In other words, the war against nature, the war against human nature, and the war against the self is hopeless. It is a war we can never win. Moreover, it is war that can only strengthen the enemy. That’s the bad news. But now listen to the good news: it is also a war we need not fight at all.
The reason we need not fight the war at all is that we have mistaken our enemy. In fact, we have invented our enemy. Control, the tool we use to fight that enemy, is actually the genesis of that enemy. On the collective level it is our separation from nature that has wrought the human condition. On the individual level it is our separation from our true selves that has produced the inauthenticity behind our own violence and self-violence. Control only exacerbates this self-separation, this artificial division of an underlying unity. Steeped, however, in the mentality of control, we can see no way out. When we see the hopelessness of control then we despair of ever fixing the world or ourselves.
And that is a good thing. It is a good thing because there is a way out. The way out is not through fixing, controlling, changing, or improving, but through witnessing. All genuine spiritual traditions recognize this, using words like mindfulness, witness consciousness, self-observation, being present to, naming the demon. Then our habits and compulsions begin to lose their power. But usually we only come to this when the program of control is in undeniable ruin. That is why despair is a good thing, a necessary step. In the twelve steps philosophy, they call it hitting bottom.

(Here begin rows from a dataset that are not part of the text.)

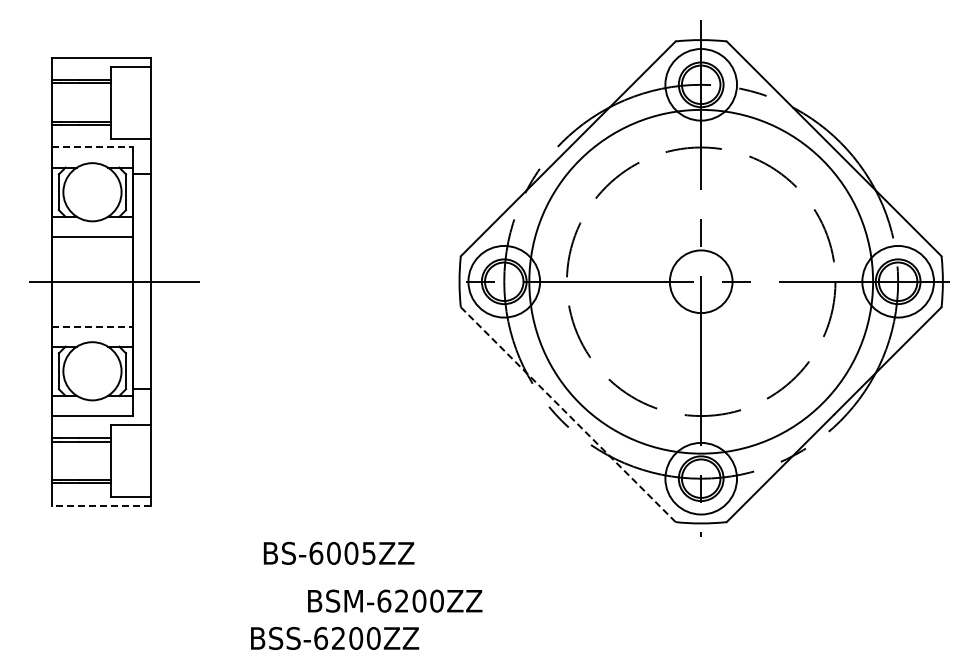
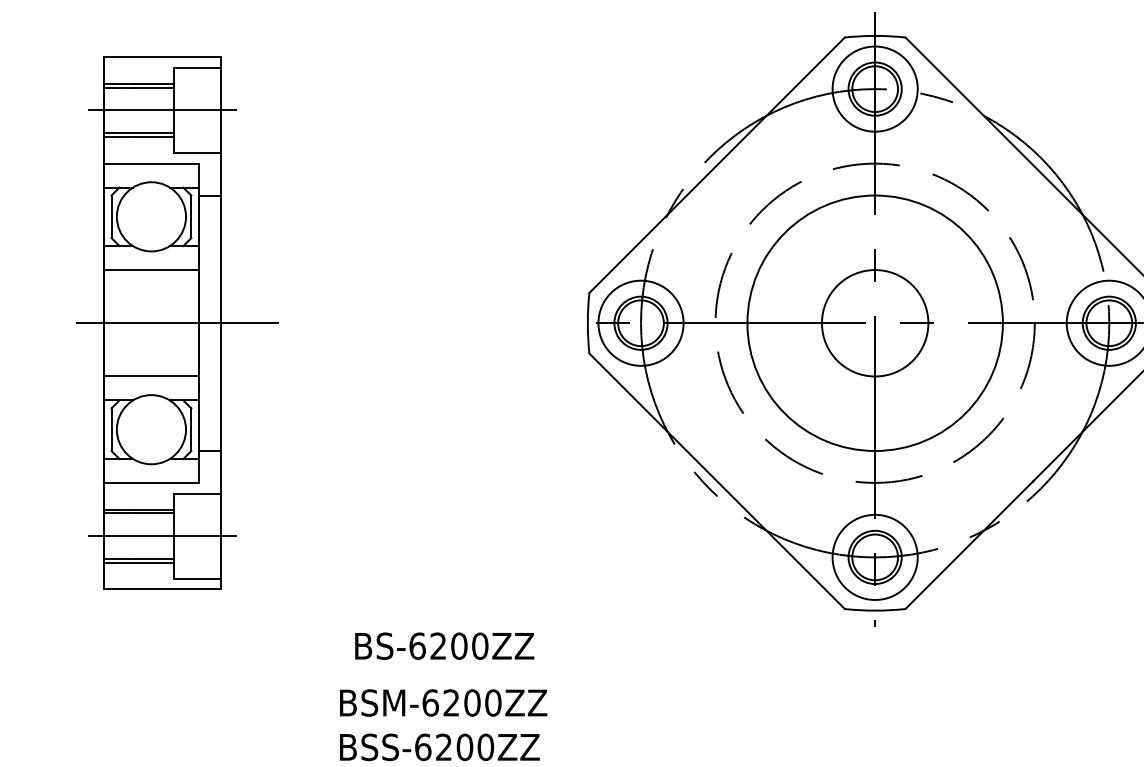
line: (101, 102) -> (162, 110), added
line: (92, 147) -> (151, 163), dashed -> solid
circle: (700, 281) -> (874, 322), size x0.62
circle: (700, 281) -> (874, 322), size x1.43
line: (92, 326) -> (151, 376), dashed -> solid
line: (568, 414) -> (717, 481), dashed -> solid
line: (101, 460) -> (162, 535), added
line: (100, 505) -> (160, 589), dashed -> solid
text: (351, 552) -> (459, 645), BS-6005ZZ -> BS-6200ZZ
text: (395, 600) -> (443, 702), moved

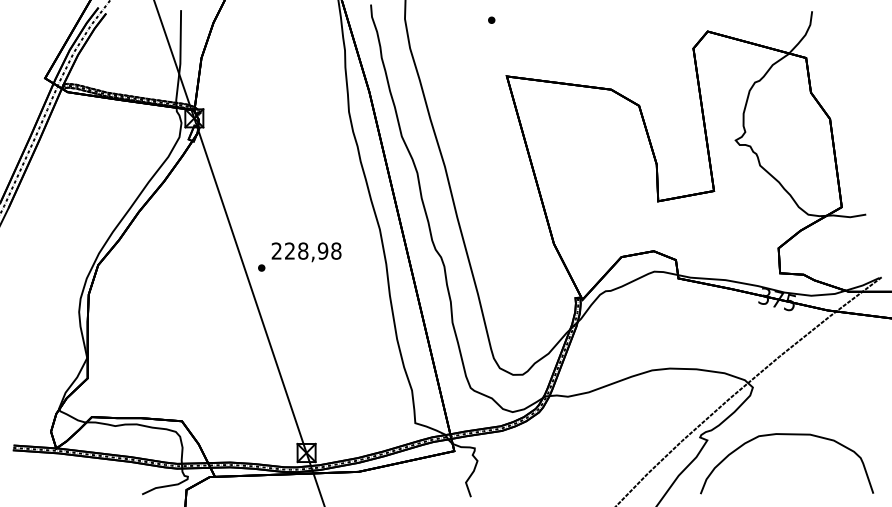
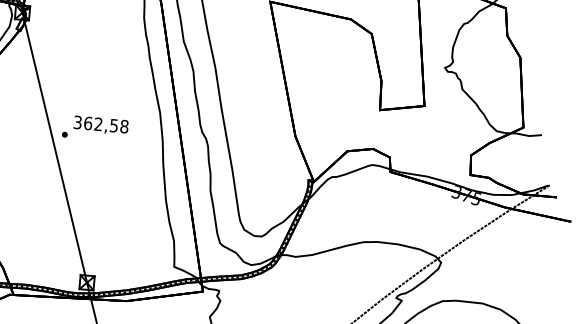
text: (299, 250) -> (95, 123), 228,98 -> 362,58

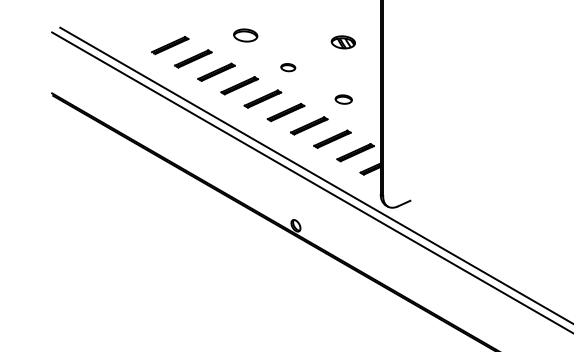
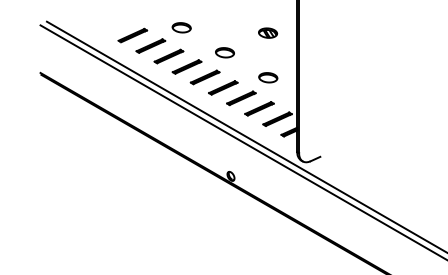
part: (245, 35) -> (181, 27), moved
part: (287, 67) -> (224, 52), size x1.67
part: (343, 99) -> (268, 77), size x1.43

On the collective level we are also nearing bottom, realizing with despair the hopelessness of fixing the predicament we have created. Soon we will stop struggling against the world. We will bear witness to the ruin and the ruination of our civilization. That point of despair is a nothingness from which we will create an entirely new world, and not struggle to control the world we know now. Whether on the personal or collective level, new possibilities arise out of the void of despair, possibilities whose fulfillment is not a struggle against life but a cocreativity with other human beings and with life itself. It is the fulfillment of our role and function in the universe, the realization of who we truly are and what we can truly be. The desolation has gone far enough. Let’s abandon the war against ourselves and the world.